Last November Roger Ebert reviewed the film Hitman (pictured below) and raised the ante in his ongoing low-stakes game of "is it art?" with video gamers. Instead of simply declaring, as he has done in the past, that videogames are not art, Ebert goes even further to declare that videogames "will never become an art form." The claim that games aren’t an art form isn’t controversial, even among many gamers. But to take it to the next level and deny that they ever can become art is, well, just plain ol’ mean.

Naturally the reaction among gamers was the righteous fury of the deeply transgressed. Many noted that Ebert actually liked Garfield: The Movie while others pointed out the devastating ravages of senility. The desire to be considered an art form, and to get all the benefits of legitimacy that come with it, is natural for any hobbyist. The problem for video gamers, however, is not with Roger Ebert; the problem is that gamers don’t understand the disheveled state of "art" in America.

Most gamers think of their plight this way: there’s this really great club downtown called the Arty Party and all the cool people are in it. George Clooney is getting drunk with Oscar Wilde; Chopin is playing foosball with Allen Ginsberg; and Picasso is hitting on Emily Dickinson -- it’s the best.

Meanwhile, we gamers are out here on the sidewalk in the rain with the comic book guys and the graffiti sprayers and we can’t get in because that cranky bastard Ebert won’t let us through the door. Ebert, and others like him, man the door and glower at us, not letting us in to this one big party.

The problem with this picture is that it isn’t even remotely close to reflecting the state of art in 21st century America. To think that there is a single, generally agreed upon concept of art is to get it precisely backwards. Americans' attitude towards art is profoundly divided, disjointed and confused; and my message to gamers is to simply ignore the "is-it-art?" debate altogether.

Note, however, that I am not saying anything about art per se, or anything about art in any other culture. Rather, I would like to suggest that the U.S.’s constant influx of immigrants, exiles, and refugees has led to a current artistic landscape that is so widely varied that the "is-it-art?" debate is almost meaningless.

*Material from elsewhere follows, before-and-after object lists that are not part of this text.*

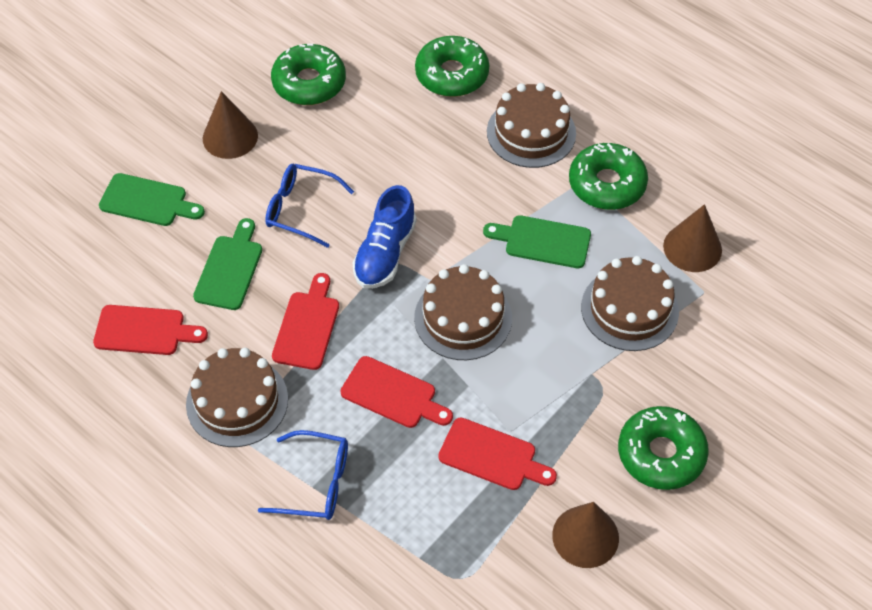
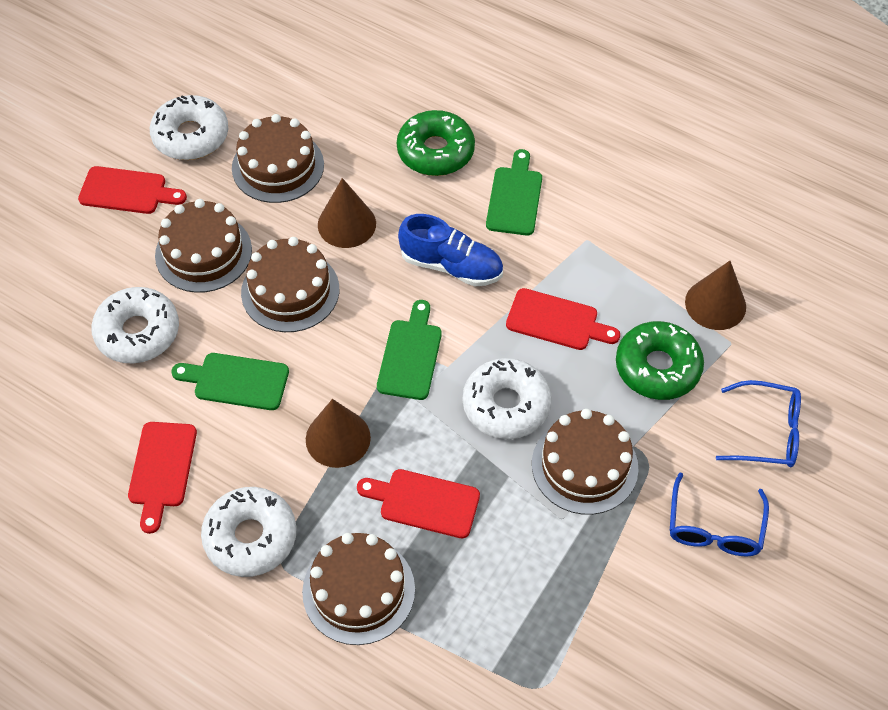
brown cake: 4 -> 5
green donut: 4 -> 2
white donut: 0 -> 4

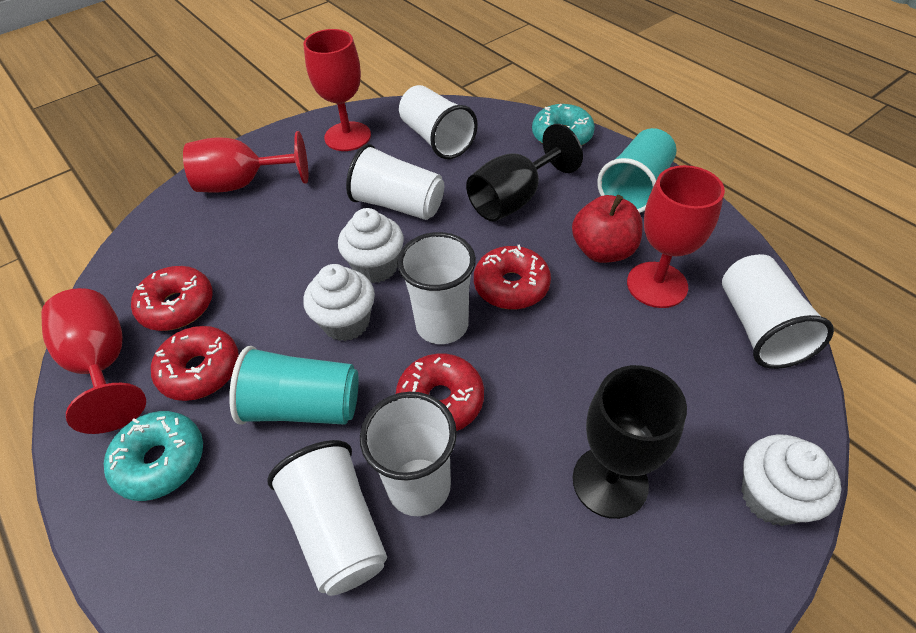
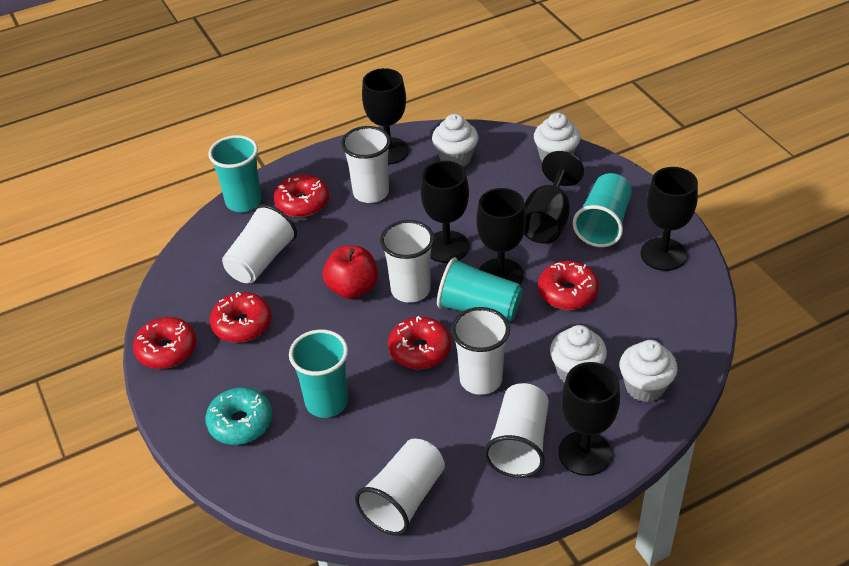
black goblet: 2 -> 6
red donut: 4 -> 5
red goblet: 4 -> 0
turquoise cup: 2 -> 4
turquoise donut: 2 -> 1
white cupcake: 3 -> 4

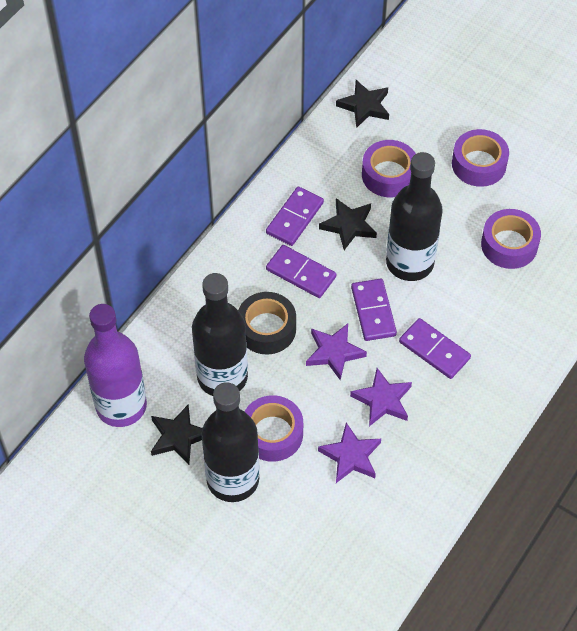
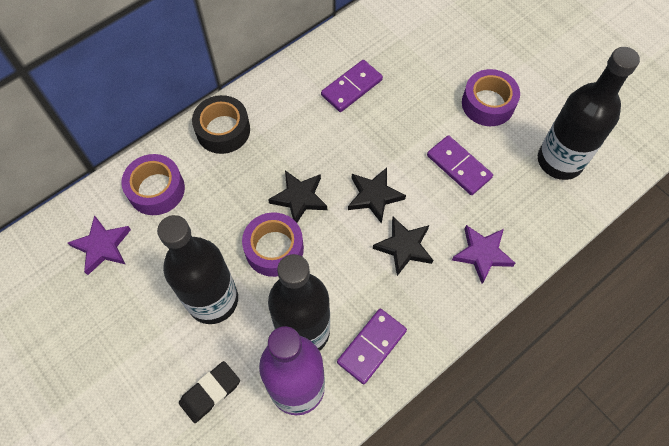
black eraser: 0 -> 1
purple domino: 4 -> 3
purple star: 3 -> 2
purple tape: 4 -> 3

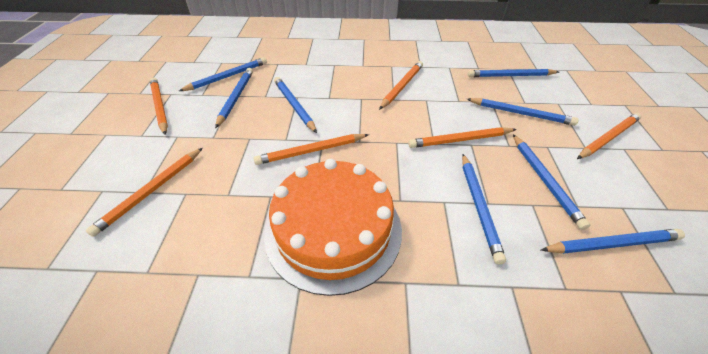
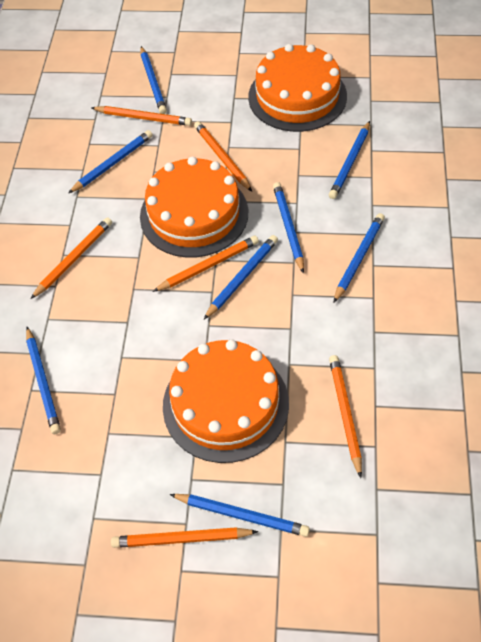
orange cake: 1 -> 3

Our current cultural attitude towards art is like an enormous cocktail, with so many ingredients added over time that it is almost impossible to digest the final result.

A quick and crude history would be familiar to all of us: the early European settlers and merchants brought a broadly Christian conception of art; the slave trade injected African oral traditions and rhythms that would lie murmuring underneath the surface for decades; the antebellum and agrarian South fully embraced a neo-classical view of art.

The turn of the century saw the rise of the Blues and Jazz from the Mississippi delta; the second World War brought a wave of European thinkers and artists, many of them avant-garde; the post-War era witnessed the rise of rock ‘n roll and abstract expressionism; and the GI Bill sent (and still sends) unprecedented numbers through college, leading to a great blob of theorists who are forced by the economics of higher education to dream up more theories of art or perish.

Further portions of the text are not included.